Beaucoup d’animation dans les rues ; j’avais l’impression que tout Belgrade mangeait en ville ce soir.
J’aurais aussi pu prendre comme titre : une journée à oublier, ou une journée d’enfer.
La journée commence à 4h avec les moustiques. Je n’ai qu’une envie : partir.
Je traverse Osijek endormi et entreprend de traverser des champs de blés sans fin. Mon but étant de passer en Serbie à Bačka Palanka.
A 7h il fait 30° et ça ne va faire qu’empirer. Pas un arbre mais une route droite, sans charme. Le Danube on oublie ; il n’est pas loin mais sur les 120km fait en Croatie jamais je n’aurais l’occasion de l’approcher.
Pour couronner le chemin de croix, une succession de descente à 8% suivie d’une montée aussi raide sur 2km. Au delà de 6% j’ai décidé de mettre pied à terre.
Je passe par Vukovar, ville martyre, sans l’envie d’y faire un tour.
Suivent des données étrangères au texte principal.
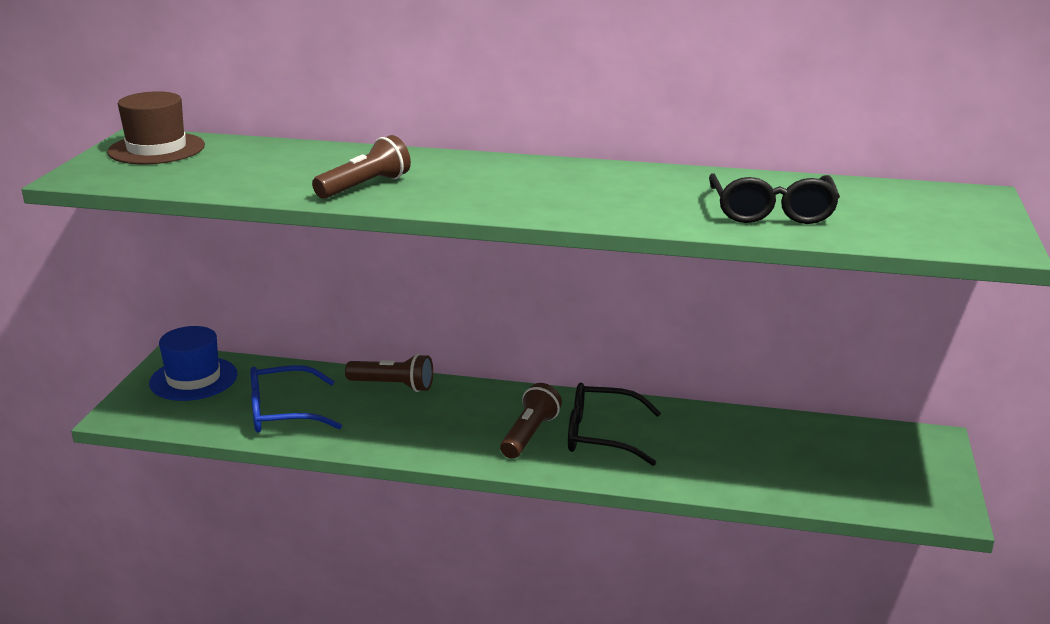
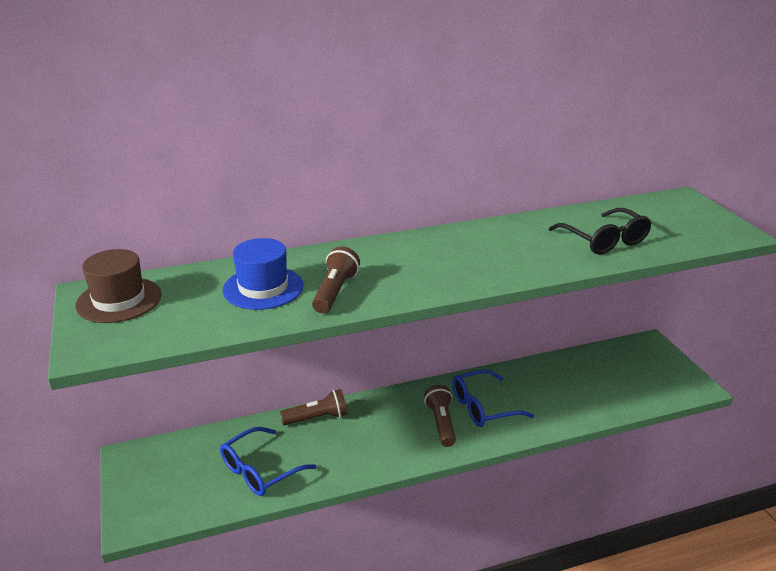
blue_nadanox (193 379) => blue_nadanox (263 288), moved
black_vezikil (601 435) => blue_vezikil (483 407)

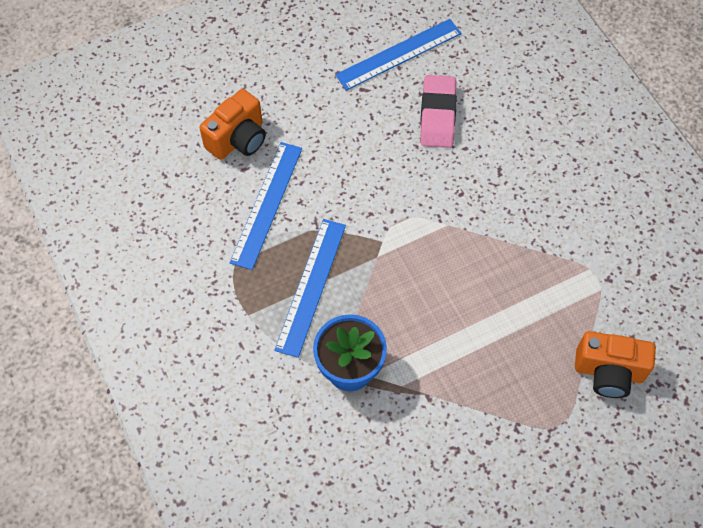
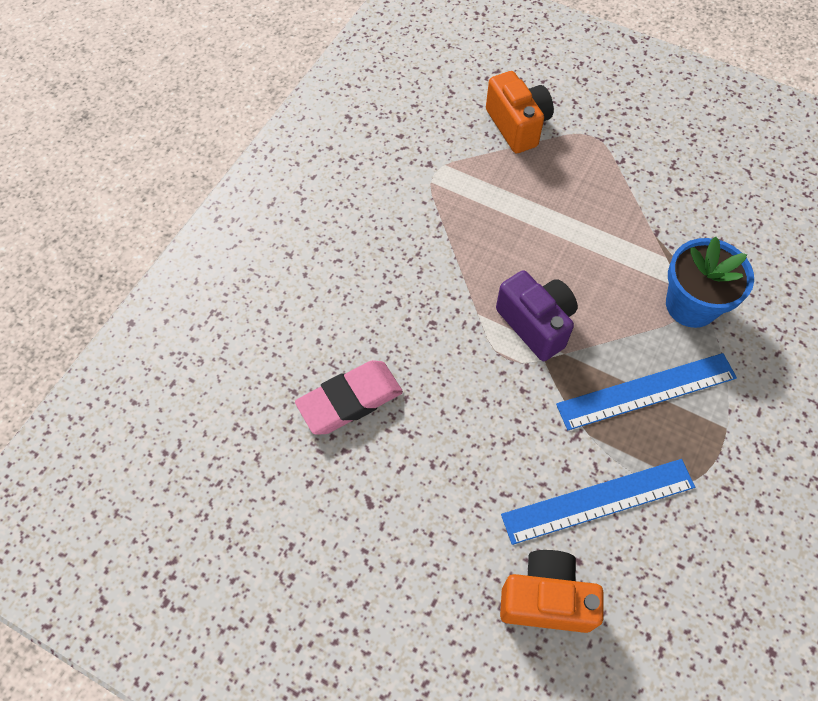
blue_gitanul (398 54) => nothing
nothing => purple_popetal (536 324)

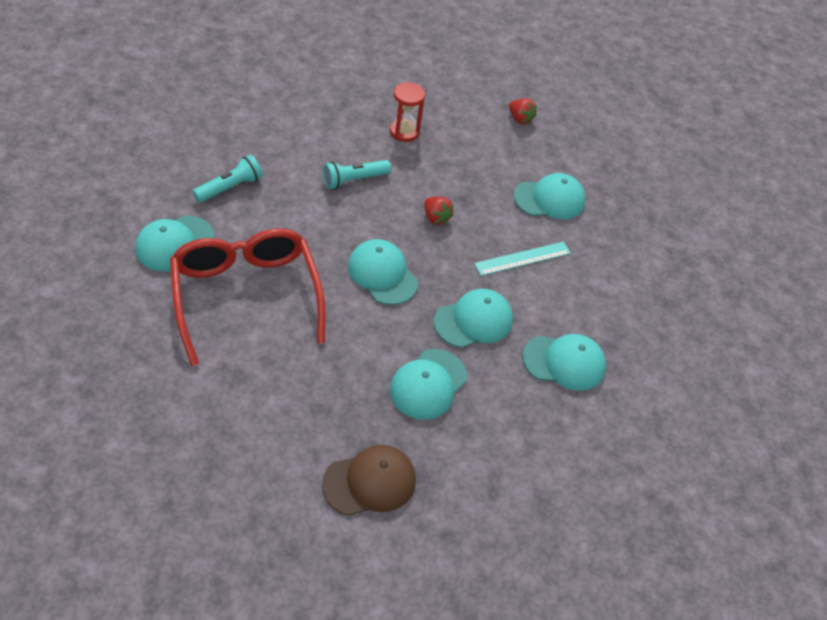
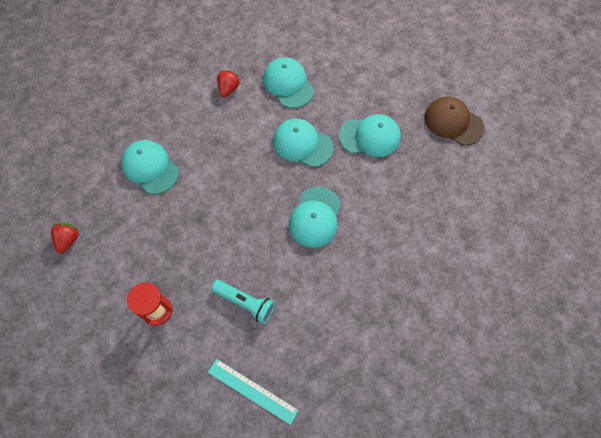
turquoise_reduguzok (230 187) => nothing
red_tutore (435 218) => red_tutore (228 89), moved
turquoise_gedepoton (175 243) => nothing
red_vezikil (246 297) => nothing
turquoise_gitanul (522 258) => turquoise_gitanul (252 391), moved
Et je passe donc rive gauche pour atteindre Bačka Palanka à 14h; après avoir eu droit aux deux contrôles douaniers réglementaires. Dire que certains chez nous veulent rétablir les frontières.
Dans ces pays il n’est jamais trop tard pour arriver au restaurant ; il sert non stop à partir de 12h. Je me restaure d’un excellent repas pour la somme astronomique de 8€. Et j’y prends ma première leçon de serbe.
Il me reste 30 km pour arriver à Novi Sad, capitale de la Voivodine. Où je fais du camping sauvage.